I'm addicted to you,
and this is one hell of a fucked up cycle.
I hate you, can't stand you.
never want to see you again.
But then something goes wrong
and I find my self running in search of your embrace
for comfort.
I find you , i love you.
but Then i remember who you are.
and what you did.
and the hate comes back.
you discust me.
how can you live with yourself?
now you've given me what i need.
So i try to back away,
but you have other ideas,
your grasp is so tight.
all i want you to do it let go,
all i want to do is run.
you watch me suffer,
you watch me cry.
you insist it's for my own good.
but we both know it's not.
you insist it's cause you care.
but we both know it's not.
I struggle.
You finally feel guilt.
and let me go,
send me on my way,
telling me one last time that you love me.

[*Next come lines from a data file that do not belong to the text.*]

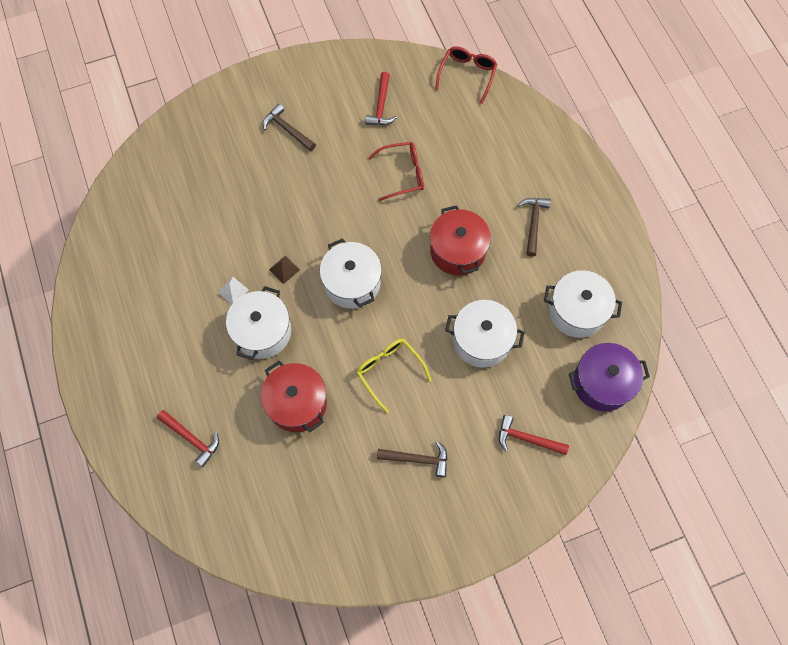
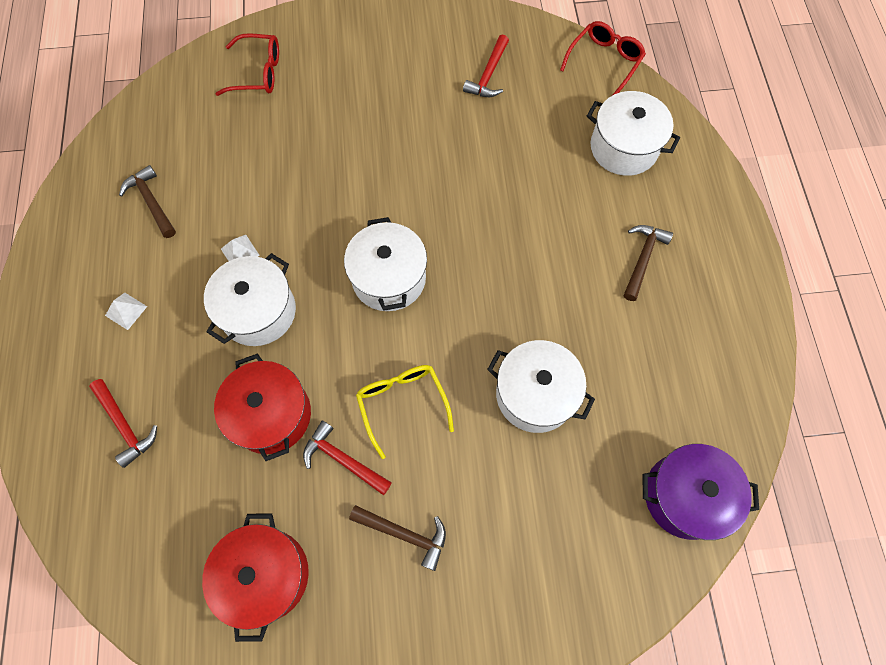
camera: 15 degrees right, 0 degrees up
(161, 356) = (126, 311): none -> white pyramid
(284, 269) = (310, 241): brown pyramid -> none
(287, 129) = (367, 77): brown hammer -> brown hammer (151, 202)
(403, 174) = (492, 160): red glasses -> red glasses (258, 73)
(457, 251) = (535, 270): red pot -> red pot (266, 575)
(526, 439) = (560, 546): red hammer -> red hammer (342, 459)
(577, 311) = (673, 388): white pot -> white pot (624, 148)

but we both know you're lying.
So now I'm free of your grasp
and happier than ever before.
but it's only a matter of time before
I need you again.
my need for your affection will return
we'll meet up
you'll make me forget
then I'll remember.
you'll put me through hell
and back.
and around and round we go.

believe me, if i could stop this.
I would.
But i can't, cause you're all that's left to bring me back down,
outta the clouds.
you're all i've got.
and I don't wanna be forgot.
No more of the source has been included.